Billie Holiday’s “Good Morning Heartache” drenched the smallish but happy audience in sadness that hurt so good it seemed deep enough to immerse the world. She took it up again with Bird’s “Confirmation,” sparring playfully with Brown’s bass before a straight-bop recap.
Pairing fatalistic ballads by Steve Kuhn and Gordon Jenkins closed the first set in a mood of wistful longing.
After reading a Martin Luther King essay on jazz, she started the second set with “All or Nothing At All,” but went off script fast — responding to a request shouted out for “The Touch of Your Lips” and staying flirty to sing her phone number for another fan.
Musically her second set peaked with Jimmy Webb’s sumptuous “The Moon is a Harsh Mistress” — sweet, slow and sad — but emotionally, a cameo by Jody Shane in “The Very Thought of You” was tops — friendly and fun.
Jordan sang Sonny Rollins’ “Ladies Be Careful” for its comedy without slighting the music, exhorting Drummond to solo by chanting his name repeatedly; then she sang her life story in “Sheila’s Blues.” Mourning a departed friend, and celebrating life, she encored with the tender “The Crossing.”

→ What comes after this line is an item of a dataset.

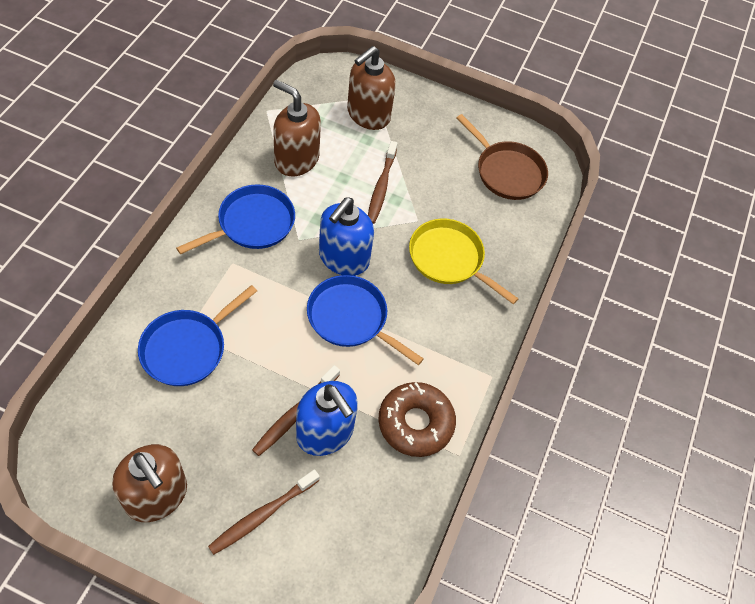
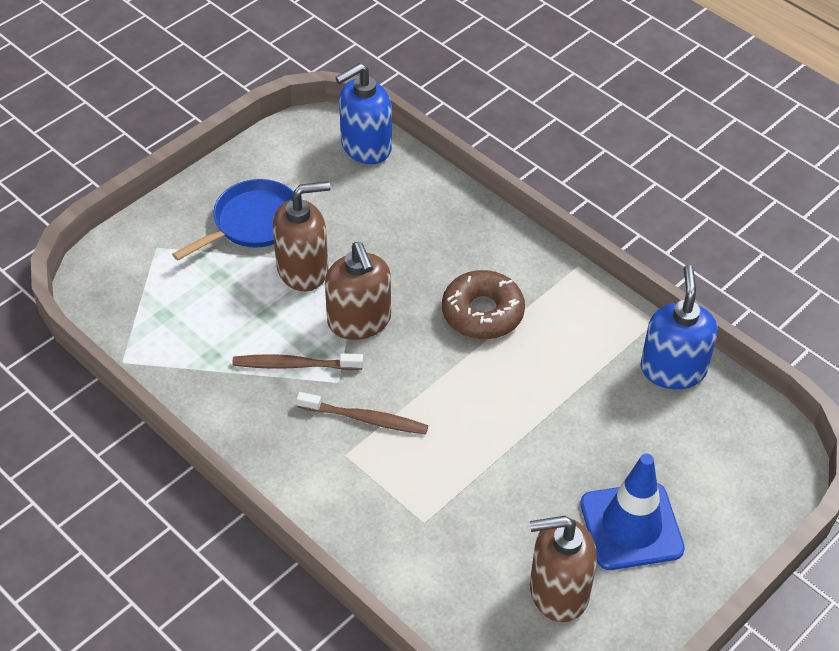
blue pan: 3 -> 1
blue traffic cone: 0 -> 1
brown pan: 1 -> 0
brown toothbrush: 3 -> 2
yellow pan: 1 -> 0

Jordan sometimes slid to a note rather than nailing it immediately, and she often tinkered with the chords, transposing and nudging familiar songs into new sonorities. However, despite her frequently intense, though generally soft-spoken audacious melodic mutations, Jordan isn’t a transformative artist like her idols Ella, Billie, Sarah or Abbey. Yet she remains, at 83, a very satisfying one — musically and emotionally — with a marvelous expressiveness, effortless swing and unforced and very genuine emotional intensity.